I had my first colposcopy and biopsy on Thursday this week after an abnormal smear result - HPV positive and high grade (severe) dyskariosis.
I'm feeling incredibly anxious waiting for the result and working myself up to expect the worst result.
I couldn't fault the NHS staff at the hospital who were so kind and reassuring. I'm expecting to have the loop treatment and not feeling concerned about that whatsoever, im just so scared of the prospect of then finding cancer.
I'm not really sure why I'm even posting this here. I think just to get it off my chest.
There have been so many amazingly kind and reassuring posts and comments on this forum.
I felt the same. I am 32 and had exactly the same treatment as you after my first child. I was/ am also very anxious. You will feel better after the results are in. IM now waiting for my test of cure. I think that they are pretty good and working out what level of cell changes it is at colposcopy if that reassures you. I am happy to keep in touch if you would like as I am feeling the same as you and it's nice to have someone to talk to
It's terrifying. This is the worst time, you don't know what to expect, your imagination goes mad and the anxiety simmers under the surface the whole time. I certainly found it really helpful talking to other women - on here and in the outside world - it helped me keep it all in perspective, and feel less alone.
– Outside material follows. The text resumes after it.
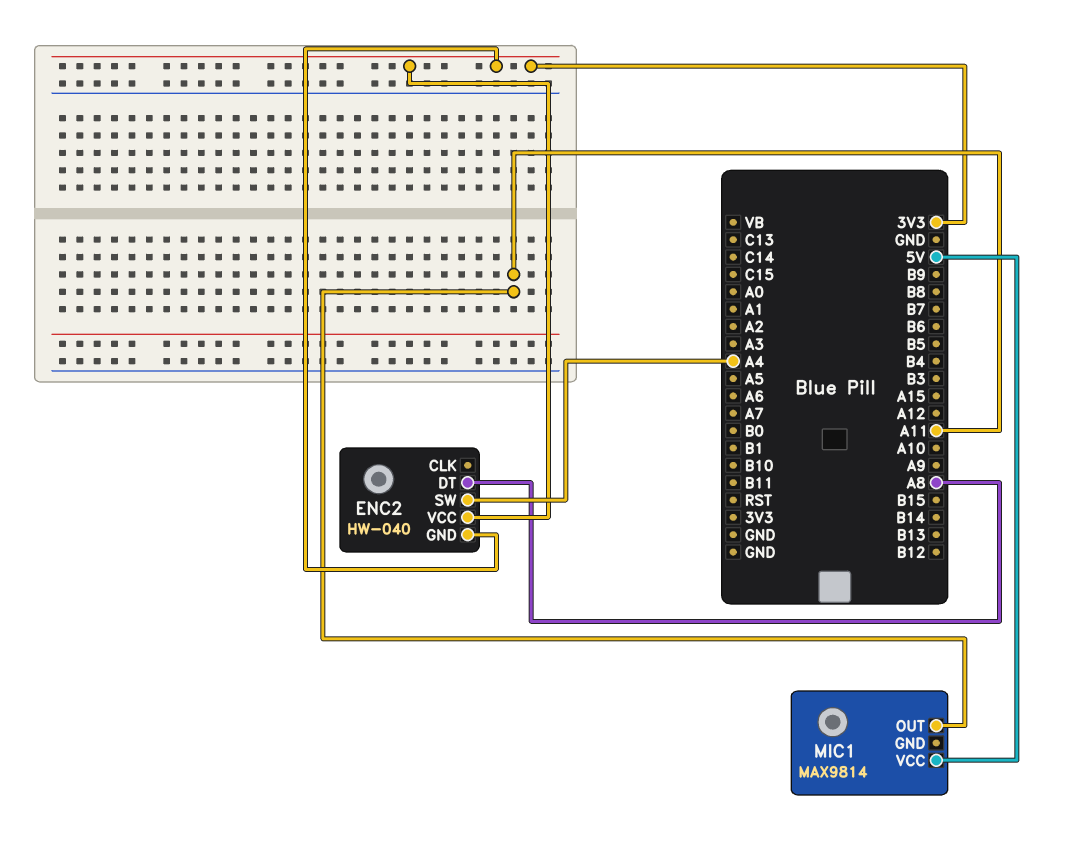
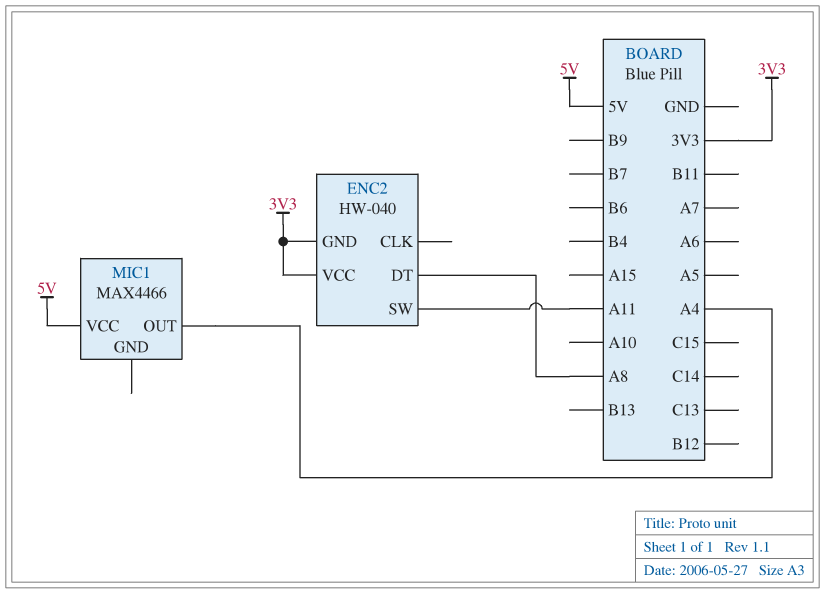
ENC2 pin SW: A4 -> A11
MIC1: MAX9814 -> MAX4466
MIC1 pin OUT: A11 -> A4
I've got everything crossed for you - my worst fears were realised, there was cancer. But it's very early stage so my worst fears were greatly exaggerated. And it's a bit of a roller coaster, something happens, you're in the dark while you wait, then you find something more out, and you have to process that, pick yourself up then start again. But this waiting waiting is a nightmare. I hope you've got somebody to throw their arms round you and hug you. it does help. And I've found this forum a lifesaver! Come and scream when you need to everyone here is so supportive and we're all in the same boat xxxxx
Having read yours & other posts I can pick out bits that match mine and think its helping me make sense of it all although I'm still really scared, I don't really have anyone else I can talk to.
I was on 2 week turnaround, had 2 days notice to go for colposcopy (2/11) & LLETZ was done there & then, now waiting for results.
2 weeks later I had very heavy bleeding & clots (unusual for me) and now a week later l have it again. Not really sure if this is normal period or if it could be an infection but think may call colposcopy unit for advice based on other comments.
I thought this was just amazingly quick service as all happened very quickly but from all the posts I am now worried that I've been a bit naive & things could be worse than I thought.
Like you say Sarah_d I think just getting everything off our chest is a help.
It's sad to see so many posts but on the other hand it is comforting to know that there are others out there feeling & going through the same.
Fingers crossed for us all!!
Stay strong and stay safe x
so sorry to hear of your stories, it's such a horrible time. I am also waiting on results from my biopsy yesterday.. my consultant told me he had found a mass and also said he was booking me an MRI ASAP without waiting for the results. :( I am mad now that I didn't ask how big it was or just outright if I have cancer.
I am taking that as I have and now it's just about finding out how bad it is now. this forum has been brilliant and coming on here and reading every experience (so so sad that there are so many) is helping me and also stopping me from consulting dr google!
I hope you don't mind me replying especially as I don't really have anything to contribute only that I understand how you are feeling and you are not alone.
Wishing you all the best
Thank you for your replies - it is a comfort to know there are others I can talk to who can relate to what I am feeling.
I had my biopsy results today, CIN III so I am going back to have the loop diathermy treatment on Tuesday. I'm grateful to fall under such an efficient hospital.
I feel a huge sense of relief with this result and knowing that the treatment is now booked in.